Multiple network interfaces in each machine, how to explicitly choose?

User 37 | 5/12/2014, 7:13:27 PM

Hi,

I find the release note says: ''' Unable to launch distributed GraphLab when each machine has multiple network interfaces The communication initialization currently takes the first non-localhost IP address as the machine’s IP. A more reliable solution will be to use the hostname used by MPI. A solution is in the works. ''' My machines actually do have multiple network interfaces, each with different host names. Do you know how to explicitly choose the network interface they use. It seems that just providing the proper host names to MPI is not enough.

Thanks, Cui

Comments

User 6 | 5/13/2014, 3:56:13 AM

On default you should not worry about the subnet id and subnet mask. The original IP address detection routines will cause GraphLab to try to use the first IP address of the machine which is not localhost.
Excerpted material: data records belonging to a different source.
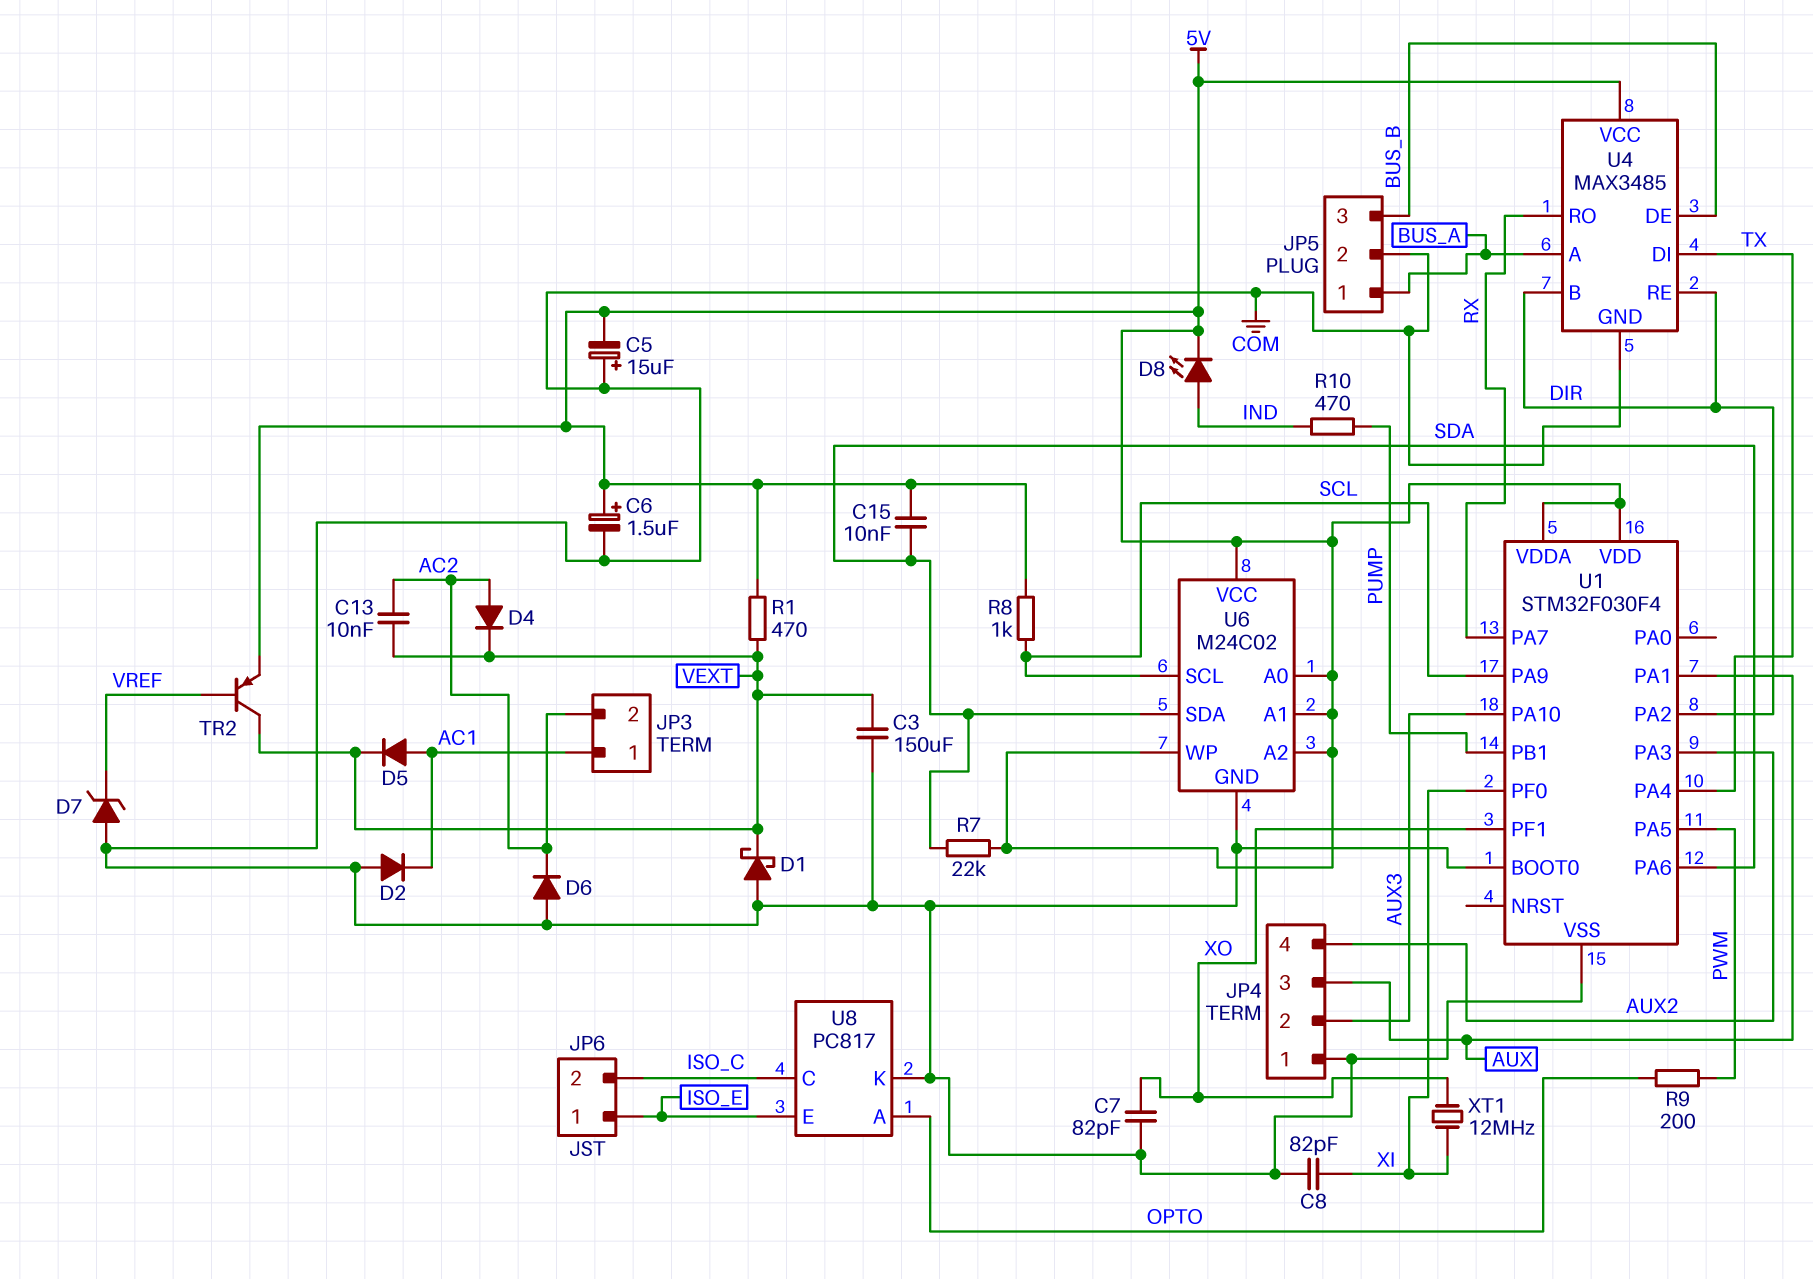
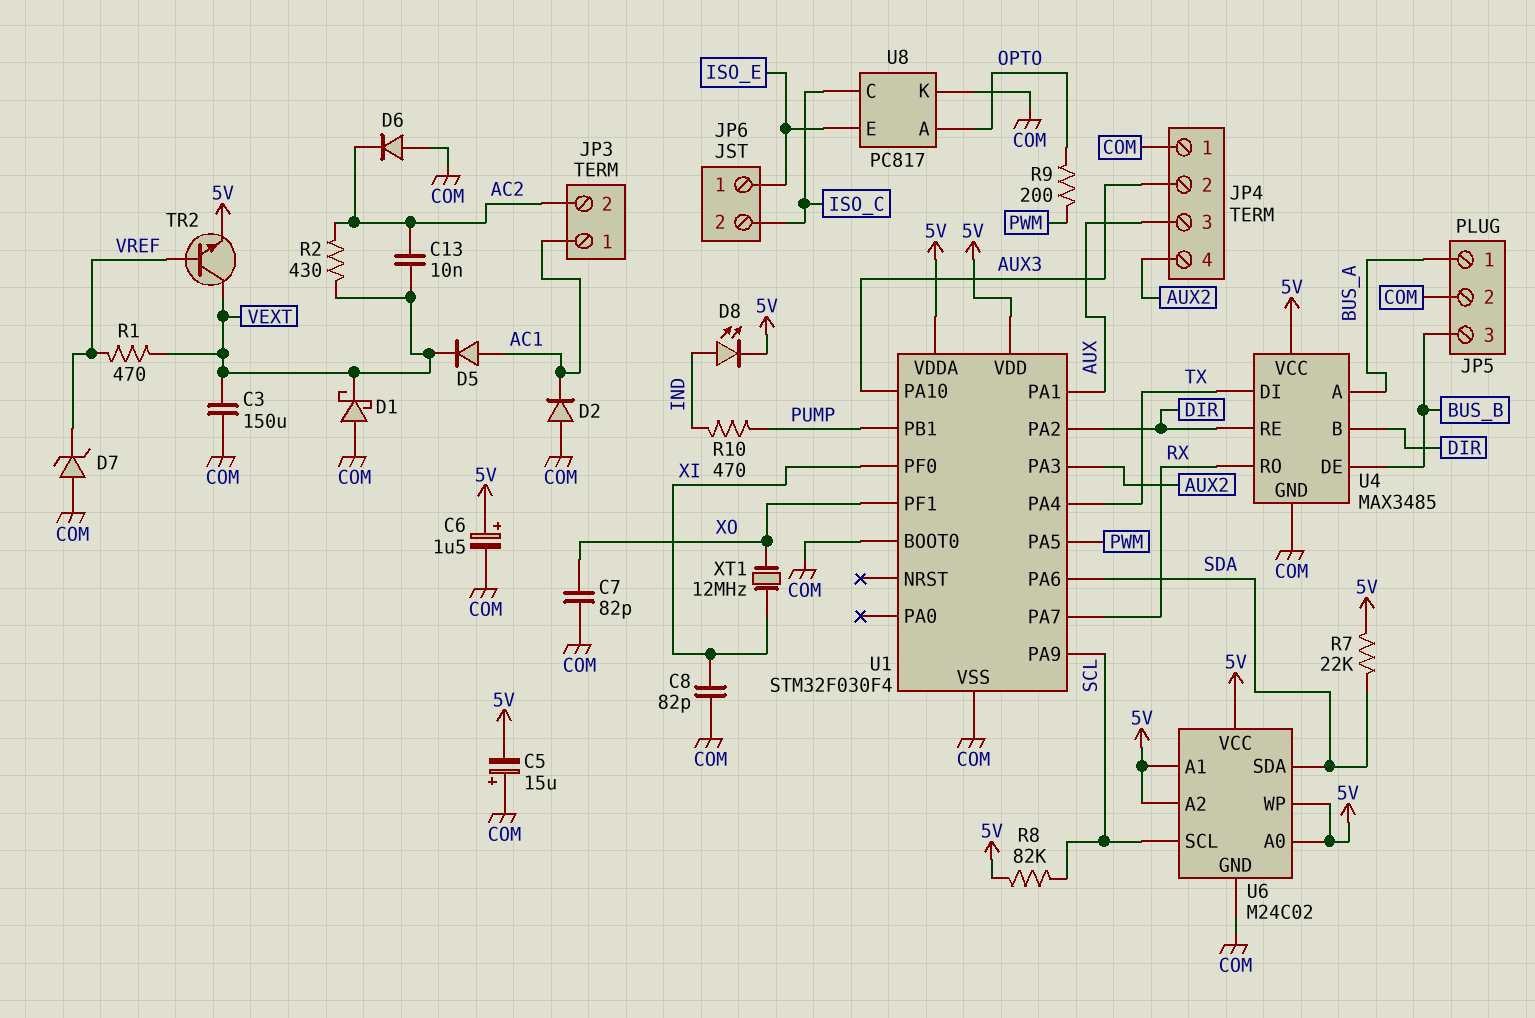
C15: 10nF (5V, SDA) -> none
D4: diode (A AC2, K VEXT) -> none
R1: 470 (5V, VEXT) -> 470 (VEXT, VREF)
R2: none -> 430 (AC2, VEXT)
R8: 1k (5V, SCL) -> 82k (5V, SCL)
TR2: PNP (B VREF, C VEXT, E 5V) -> NPN (B VREF, C VEXT, E 5V)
However, this is an issue for systems with multiple NICs, where for instance, one NIC is used for external networks, and one for internal networks. Selecting the wrong address will prevent GraphLab from operating correctly.

Starting from GraphLab 2.1, GraphLab has the capability to select the network to use.

The IP detection routines will read the environment variables GRAPHLABSUBNETID and GRAPHLABSUBNETMASK if available, and will use the first local IP address matching the subnet.

For instance,

mpiexec -n 2 env GRAPHLABSUBNETID=192.168.0.0 GRAPHLABSUBNETMASK=255.255.0.0 ./pagerank .... will have pagerank run over the 192.168.0.0/255.255.0.0 network.

If only GRAPHLABSUBNETID is provided, it will try to guess the subnet mask by left extending the subnet ID.

If both GRAPHLABSUBNETID and GRAPHLABSUBNETMASK are not provided, they default to 0.0.0.0 and 0.0.0.0 which corresponds to the original behavior.

You define the environment variable using either export (on bash) or setenv (in tcsh) command based on your linux version.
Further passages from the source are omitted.